Jacob Rees-Mogg Accused Of Supporting "Dangerous Fringe Ideas" After Fracking U-Turn
Jacob Rees-Mogg has defended the government's plans to reintroduce fracking in the UK (Alamy)
5 min read
Labour has accused Jacob Rees-Mogg of supporting "dangerous fringe" ideas after the new Business Secretary insisted the government would be pressing ahead with new fracking projects.
Rees-Mogg has also faced the ire of some backbench Conservative MPs after they raised concerns that the government's newly announced fracking proposals would put public safety at risk.
Fracking has been banned in the UK since 2019 following Boris Johnson's introduction of a moratorium following concerns about earth tremors caused by the practice.
The decision to break the manifesto commitment on fracking was formally approved on Thursday as Rees-Mogg claimed "all available sources" would be explored to increase energy security in the wake of Putin's invasion of Ukraine.
He said seismic limits, which restrict fracking projects based on the tremors they cause, would be increased to allow plans to progress.
Shadow climate change secretary Ed Miliband told the Commons the government had "broken" their promise despite no change in the scientific evidence.
"They are lifting the ban, but they cannot provide the evidence... In the absence of the evidence, [Rees-Mogg's approach is to change the safety limits," he said.
Describing the proposals as a "dangerous experiment", he added: "We will hang this broken promise around their necks in every part of the country between now and the next general election."
"You can't escape a fossil fuels crisis by doubling down on fossil fuels."
"He has shown he is willing to break his promises to support dangerous fringe ideas that put the interests of fossil fuel companies above that of the British people."
Prime Minister Liz Truss has already insisted that fracking would not go ahead if it "carries a risk" or there was not local community support for projects.
A review into the earthquake risk conducted by the British Geological Survey has concluded forecasting "remains a scientific challenge for the geoscience community".
The study, which was ordered by then-Energy Secretary Kwasi Kwarteng – who now serves as Chancellor – added that there had been little scientific progress in the field and more data was required to draw conclusions about the potential environmental impacts.
Responding to the concerns in the Commons today, Rees-Mogg said current seismic limits were too cautious, and should be increased to put them in line with other construction projects.
"We know that seismic activity of 2.5 and below on the Richter scale takes place millions of times a year across the globe," he said.
"There are standards for ground level movements for construction work that are double those that have ever been achieved by shale gas exploration in this country."
But the proposals have infuriated some Conservative MPs in areas of the country where fracking sites have been proposed, with Flyde MP Mark Menzies saying he was "disappointed" with the announcement.

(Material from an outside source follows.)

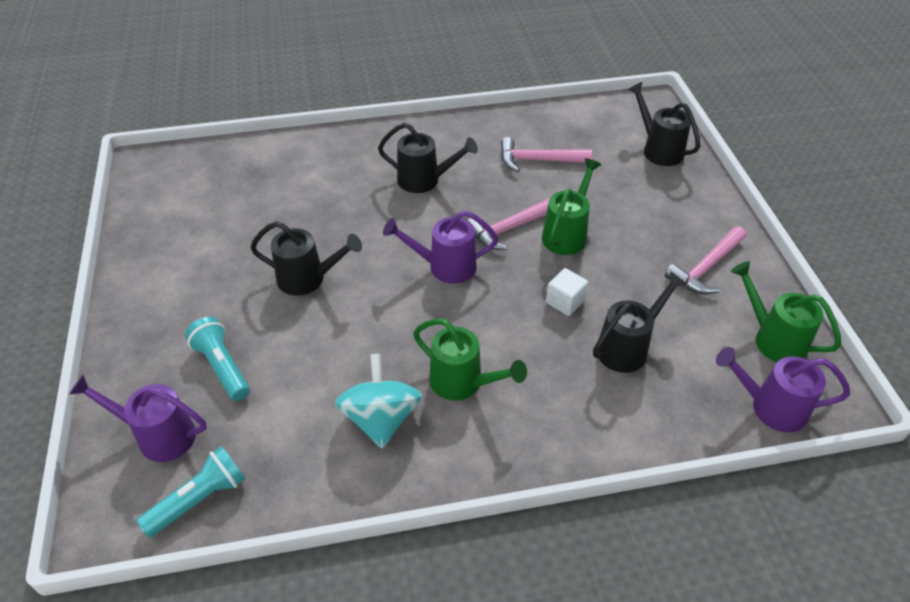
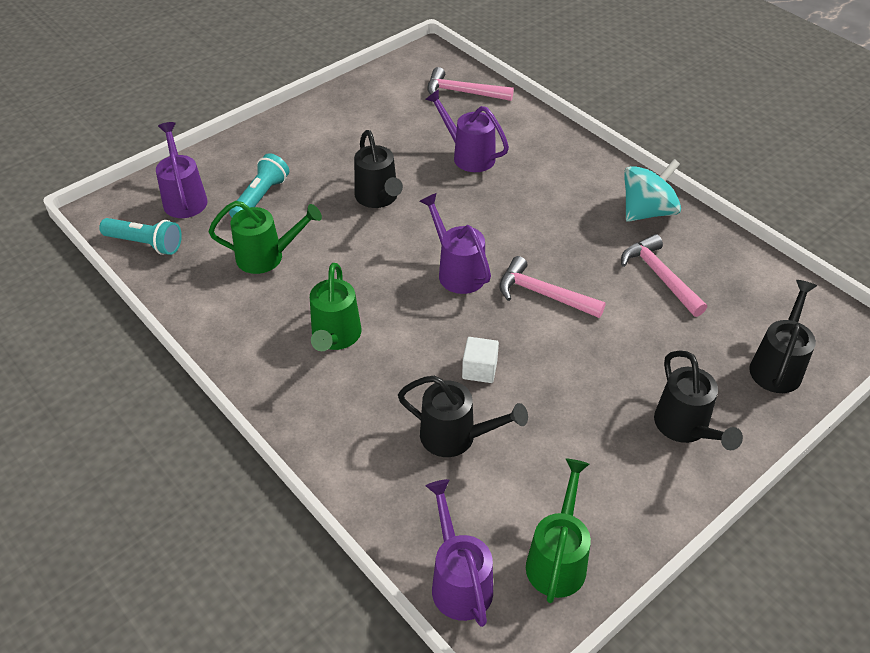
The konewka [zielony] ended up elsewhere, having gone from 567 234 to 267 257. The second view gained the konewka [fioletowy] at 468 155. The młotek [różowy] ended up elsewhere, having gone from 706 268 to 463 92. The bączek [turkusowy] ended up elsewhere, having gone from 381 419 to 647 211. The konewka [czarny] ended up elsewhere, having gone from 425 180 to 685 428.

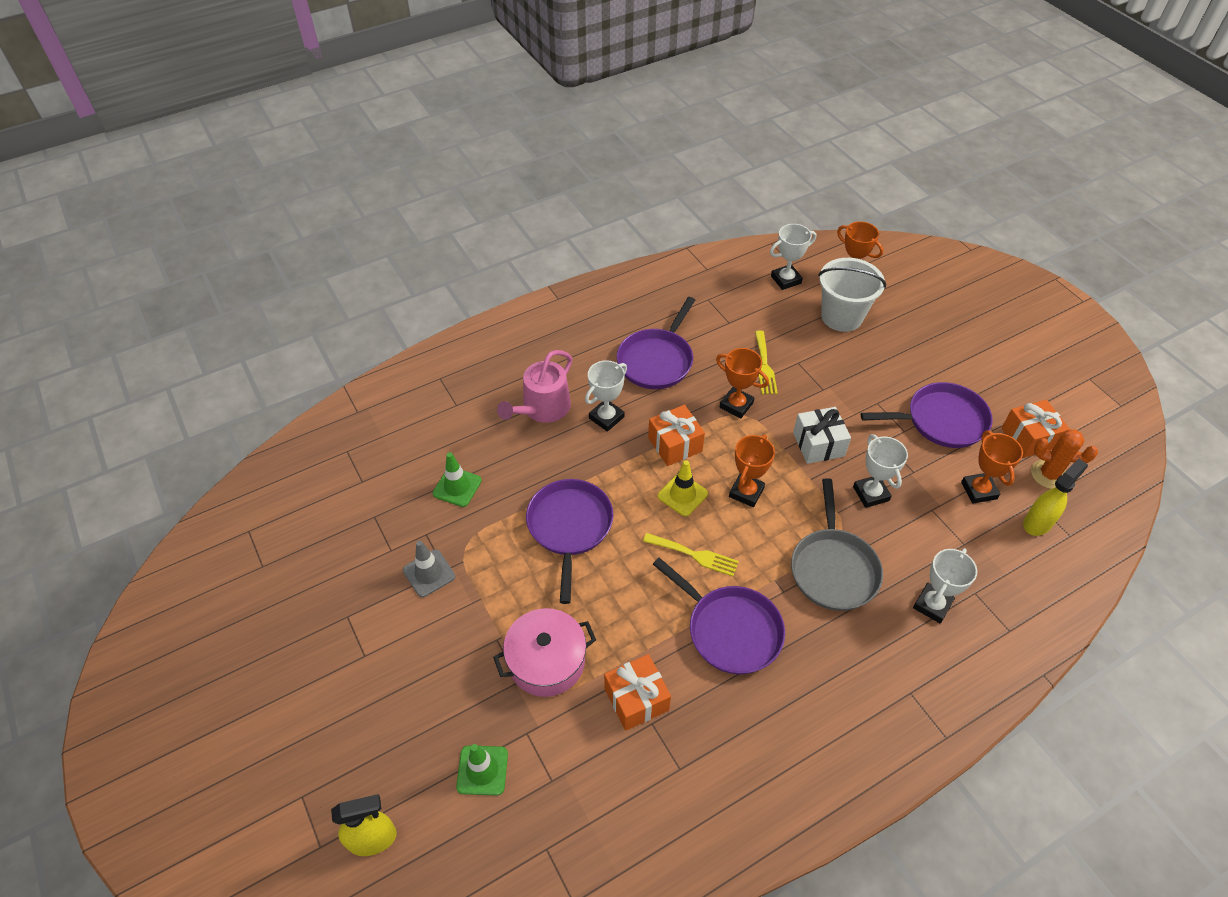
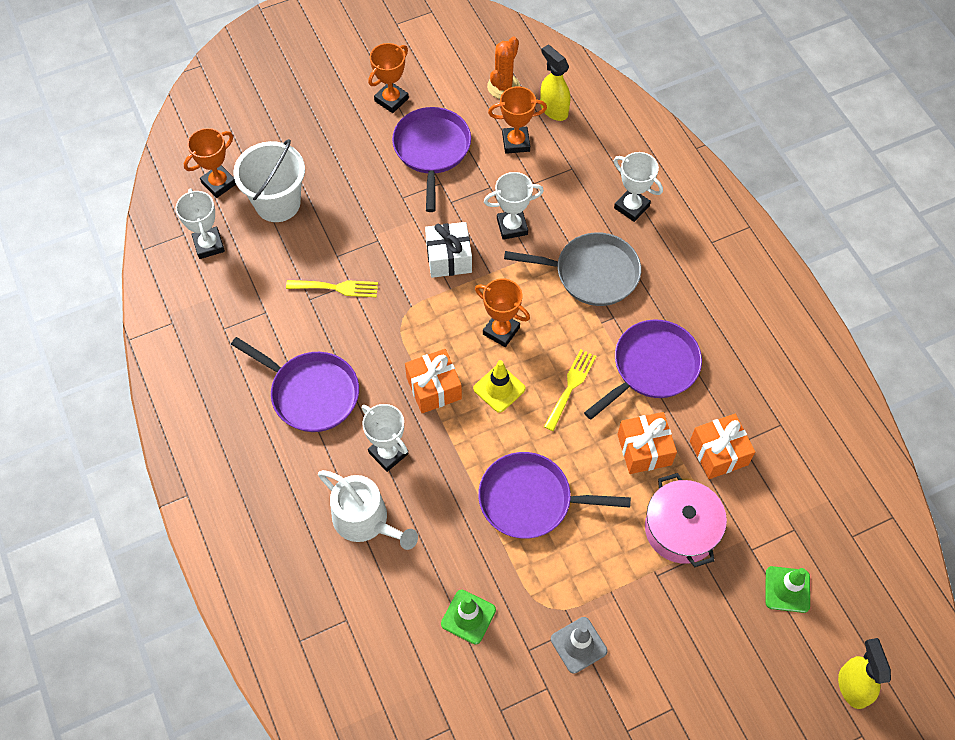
What was the konewka [różowy] at 542 408 turned into the konewka [biały] at 365 520. The puchar [pomarańczowy] ended up elsewhere, having gone from 736 405 to 391 100. The prezent [pomarańczowy] ended up elsewhere, having gone from 1029 438 to 644 449.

"I want to start by saying how disappointed I am that Parliament was not informed of this before the media, and that as a local MP I was not given the courtesy despite having requested for two weeks, contacting [Rees-Mogg] for information," he said.
"I have sent letters, I have sent WhatsApps, I have had nothing back."
He added: "The prime minister said on the campaign trail, it was crystal clear, no ifs, no buts, no caveats, that fracking would only take place in the UK if there was local consent.
"If the prime minister is to remain a woman of her word, a woman we can believe in, which I believe she is, can they outline how that local consent will be given?"
Rees-Mogg insisted that local community support was "fundamental" before any approvals would be granted.
"We obviously want to work with local communities, and it's really important that companies who seek to explore shale gas come up with packages they will propose to local communities," he said.
"It is of fundamental importance."
Greg Knight, the Conservative MP for East Yorkshire criticised the lack of scientific evidence underpinning the proposals.
"Despite what he said, is it not the case that forecasting the occurence of seismic events as a result of fracking remains a challenge to the experts," he said.
"Is it not therefore creating a risk of an unknown quantity to pursure shale gas exploration at the present time.
"Is he aware the safety of the public is not a currency which some of us choose to spend?"
Mark Fletcher, the Conservative MP for Bolsover, said the local consent policy "doesn't seem to wash".
"It seems to come back to communities being bought off rather than having a vote," he said.
"Can he confirm once and for all that residents who are concerned about fracking will get a vote to object to these plans locally?"
But Rees-Mogg insisted it was down to fracking firms to produce "packages" to win over local communities.
"I think I have made it very clear the companies will have a deep responsibility to develop packages that make the extraction of shale gas attractive to local communities," he said. "It is really important they succeed with that."